传统的换流站数字化建设三维建模方法已经存在很多种,大部分换流站的建模算法都无法做到实时的真实场景建模,很难实现基于三维建模的故障实时监测。同时,换流站的人工智能图像识别算法在训练过程中因为需要大规模的数据集而落地困难,数据采集过程中会消耗大量的能源以及人力资源,增加能源消耗。文中基于Instant-ngp使用较小规模的巡检图像生成换流站设备的三维模型,对MobileNetV3-small模型进行改进得到MSG(mobilenet for smart grid)模型,再次缩小训练所需样本规模,使用Instant-ngp生成的模型三维结果截取图像输入MSG模型进行训练,解决训练集规模问题。实验结果显示,Instant-ngp对换流站设备的建模可以在5 s内实现,峰值信噪比(peak signal-to-noise ratio, PSNR)指标可以达到20~25dB,利用Instant-ngp的三维建模结果,在相同硬件条件下,MSG相较于MobileNetV3-small原始模型推理速度平均提升了7.3%,在不同电力系统场景下都达到了85%以上,大大减少了换流站数字化建设所需要的能源消耗。
英文摘要:
There are many traditional 3D modeling methods for digital construction of converter stations, and most of the modeling algorithms for converter stations cannot achieve real-time real scene modeling, making it difficult to achieve real-time fault monitoring based on 3D modeling. At the same time, the artificial intelligence image recognition algorithm of the converter station is difficult to implement during the training process due to the need for large-scale datasets. The data collection process will consume a large amount of energy and human resources, increasing energy consumption. This paper generates a three-dimensional model of converter station equipment using small-scale inspection images based on Instant-ngp, the MobileNetV3-small model is improved to obtain the mobilenet for smart grid (MSG) model, which further reduces the sample size required for training, and the 3D results of the model generated by Instant-ngp are used to capture images and input them into the MSG model for training, solving the problem of training set size.
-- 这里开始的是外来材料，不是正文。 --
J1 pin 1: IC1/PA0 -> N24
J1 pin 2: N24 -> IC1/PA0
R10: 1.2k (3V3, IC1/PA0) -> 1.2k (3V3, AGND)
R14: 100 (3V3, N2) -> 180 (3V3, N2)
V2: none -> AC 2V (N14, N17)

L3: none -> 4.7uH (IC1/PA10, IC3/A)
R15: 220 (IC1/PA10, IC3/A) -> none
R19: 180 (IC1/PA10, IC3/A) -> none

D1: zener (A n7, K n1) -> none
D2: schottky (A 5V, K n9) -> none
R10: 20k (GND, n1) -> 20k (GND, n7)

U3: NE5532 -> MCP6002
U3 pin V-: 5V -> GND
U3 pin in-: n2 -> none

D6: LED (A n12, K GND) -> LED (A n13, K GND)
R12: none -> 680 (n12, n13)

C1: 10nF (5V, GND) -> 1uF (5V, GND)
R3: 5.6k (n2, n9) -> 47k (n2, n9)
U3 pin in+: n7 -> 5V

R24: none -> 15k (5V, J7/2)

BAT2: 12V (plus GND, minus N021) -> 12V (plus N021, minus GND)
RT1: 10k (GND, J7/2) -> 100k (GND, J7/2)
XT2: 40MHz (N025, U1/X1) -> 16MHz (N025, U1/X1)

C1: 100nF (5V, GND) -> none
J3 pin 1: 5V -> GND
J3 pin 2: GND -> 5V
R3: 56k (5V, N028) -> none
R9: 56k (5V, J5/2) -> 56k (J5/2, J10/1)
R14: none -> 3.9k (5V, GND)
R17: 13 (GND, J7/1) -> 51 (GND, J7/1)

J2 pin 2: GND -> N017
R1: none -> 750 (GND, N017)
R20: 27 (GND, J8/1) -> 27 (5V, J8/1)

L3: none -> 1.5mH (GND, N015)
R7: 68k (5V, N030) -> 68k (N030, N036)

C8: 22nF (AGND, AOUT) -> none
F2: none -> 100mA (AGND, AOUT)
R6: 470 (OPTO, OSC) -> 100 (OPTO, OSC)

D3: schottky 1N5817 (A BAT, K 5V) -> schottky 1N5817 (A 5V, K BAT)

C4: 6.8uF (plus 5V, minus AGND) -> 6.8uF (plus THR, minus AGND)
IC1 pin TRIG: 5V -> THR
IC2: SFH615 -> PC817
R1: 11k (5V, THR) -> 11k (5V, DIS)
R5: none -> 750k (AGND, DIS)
The experimental results show that the modeling of converter station equipment using Instant-ngp can be achieved within 5 seconds, and the peak signal-to-noise ratio (PSNR) index can reach 20-25dB. Using the 3D modeling results of Instant-ngp, under the same hardware conditions, the average inference speed of MSG compared to original model of MobileNetV3-small has increased by 7.3%, and it has reached over 85% in different power system scenarios, which greatly reduces the energy consumption required for the digital construction of converter stations.